Above or Below the Moho? Contentious Earthquakes in the Southern East
African Rift
Abstract
We studied seven earthquakes in the southern East African Rift System
(EARS) with catalog depths of 10 to 33km, in locations where the Moho is
thought to be at ~32 km depth (CRUST 1.0). Our
earthquakes include three relocated by Yang and Chen (JGR, 2010) to be
significantly deeper and to be below the Moho. We independently assessed
whether the events occurred above or below the Moho using the Sn/Lg
method (Wang et al., AGU Fall Meeting 2019; see also adjacent poster by
Chen et al.).

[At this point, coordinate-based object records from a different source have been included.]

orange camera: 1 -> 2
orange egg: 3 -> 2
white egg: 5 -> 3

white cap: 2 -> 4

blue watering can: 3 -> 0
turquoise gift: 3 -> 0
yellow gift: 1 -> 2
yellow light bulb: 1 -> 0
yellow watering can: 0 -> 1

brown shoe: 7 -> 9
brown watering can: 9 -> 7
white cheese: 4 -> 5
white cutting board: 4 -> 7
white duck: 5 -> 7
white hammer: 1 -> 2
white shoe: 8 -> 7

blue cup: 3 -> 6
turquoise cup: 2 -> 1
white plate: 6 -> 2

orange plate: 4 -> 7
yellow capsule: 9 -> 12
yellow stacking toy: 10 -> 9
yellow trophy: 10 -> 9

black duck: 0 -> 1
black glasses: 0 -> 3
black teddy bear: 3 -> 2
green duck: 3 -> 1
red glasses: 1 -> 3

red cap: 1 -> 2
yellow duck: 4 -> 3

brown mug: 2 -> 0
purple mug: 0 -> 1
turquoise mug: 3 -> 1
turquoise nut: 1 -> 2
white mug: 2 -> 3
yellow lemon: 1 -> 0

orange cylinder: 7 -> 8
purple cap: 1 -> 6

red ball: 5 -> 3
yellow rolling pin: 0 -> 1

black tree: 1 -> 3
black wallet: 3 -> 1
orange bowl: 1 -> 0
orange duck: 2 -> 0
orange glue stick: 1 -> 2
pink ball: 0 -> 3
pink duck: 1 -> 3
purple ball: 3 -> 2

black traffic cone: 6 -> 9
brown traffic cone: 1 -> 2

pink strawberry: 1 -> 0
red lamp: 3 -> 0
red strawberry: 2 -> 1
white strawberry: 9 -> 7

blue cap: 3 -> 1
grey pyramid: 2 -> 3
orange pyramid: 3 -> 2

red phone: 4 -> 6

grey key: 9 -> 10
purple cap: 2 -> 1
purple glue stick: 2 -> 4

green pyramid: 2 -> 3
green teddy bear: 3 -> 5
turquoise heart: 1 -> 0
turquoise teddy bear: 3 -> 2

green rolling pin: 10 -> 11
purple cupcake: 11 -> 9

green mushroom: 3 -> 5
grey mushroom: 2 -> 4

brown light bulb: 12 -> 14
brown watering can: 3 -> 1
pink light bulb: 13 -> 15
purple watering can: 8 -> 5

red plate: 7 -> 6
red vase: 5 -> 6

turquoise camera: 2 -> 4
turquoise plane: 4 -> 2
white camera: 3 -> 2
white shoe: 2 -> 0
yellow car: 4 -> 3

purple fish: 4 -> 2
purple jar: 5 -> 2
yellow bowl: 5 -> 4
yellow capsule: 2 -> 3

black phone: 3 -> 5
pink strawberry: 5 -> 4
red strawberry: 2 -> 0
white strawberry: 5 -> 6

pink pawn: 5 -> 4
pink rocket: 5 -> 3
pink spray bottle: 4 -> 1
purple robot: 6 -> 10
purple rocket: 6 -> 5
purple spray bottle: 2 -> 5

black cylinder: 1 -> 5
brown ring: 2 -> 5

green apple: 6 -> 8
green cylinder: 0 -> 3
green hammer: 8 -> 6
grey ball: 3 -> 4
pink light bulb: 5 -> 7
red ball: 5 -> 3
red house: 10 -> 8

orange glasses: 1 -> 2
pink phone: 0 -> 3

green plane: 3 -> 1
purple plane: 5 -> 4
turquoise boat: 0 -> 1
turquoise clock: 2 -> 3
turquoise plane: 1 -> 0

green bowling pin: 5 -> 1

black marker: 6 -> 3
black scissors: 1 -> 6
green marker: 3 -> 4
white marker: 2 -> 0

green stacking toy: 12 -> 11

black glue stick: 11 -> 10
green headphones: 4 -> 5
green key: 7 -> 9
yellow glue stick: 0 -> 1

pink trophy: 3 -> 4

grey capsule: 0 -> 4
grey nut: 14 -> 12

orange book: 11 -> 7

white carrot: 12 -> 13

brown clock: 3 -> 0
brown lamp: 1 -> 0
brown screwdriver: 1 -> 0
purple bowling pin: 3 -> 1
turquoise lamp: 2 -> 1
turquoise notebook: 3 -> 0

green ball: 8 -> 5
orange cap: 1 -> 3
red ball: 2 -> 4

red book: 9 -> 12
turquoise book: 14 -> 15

In a 1D earth, sub-Moho earthquakes produce strong Sn and
weak Lg signals, and intra-crustal earthquakes produce weak Sn and
strong Lg arrivals. All seven events we studied were characterized by
low Sn/Lg, including the three earthquakes interpreted as upper-mantle
events by Yang and Chen (2010) (their events M3 and M5 in Malawi and T12
in Zambia). Although low Sn/Lg is elsewhere associated with crustal
events we suspect that, in the East African Rift, events in the shallow
upper mantle that produce strong Sn at the source may be recorded at
regional distances with low Sn/Lg due to Sn-to-Lg conversion at the
deepening Moho at the rift margins. CRUST 1.0 suggests crustal
thicknesses reach 45 km beneath the cratons adjacent to the East African
Rift, with average Moho dips of 5-10°. Hence even the deepest earthquake
reported by Yang and Chen (JGR, 2010), at 44±4 km, could undergo
significant Sn-to-Lg conversion. Our findings highlight the importance
of careful interpretation of Sn/Lg ratios and motivates our ongoing work
to model 2D propagation effects.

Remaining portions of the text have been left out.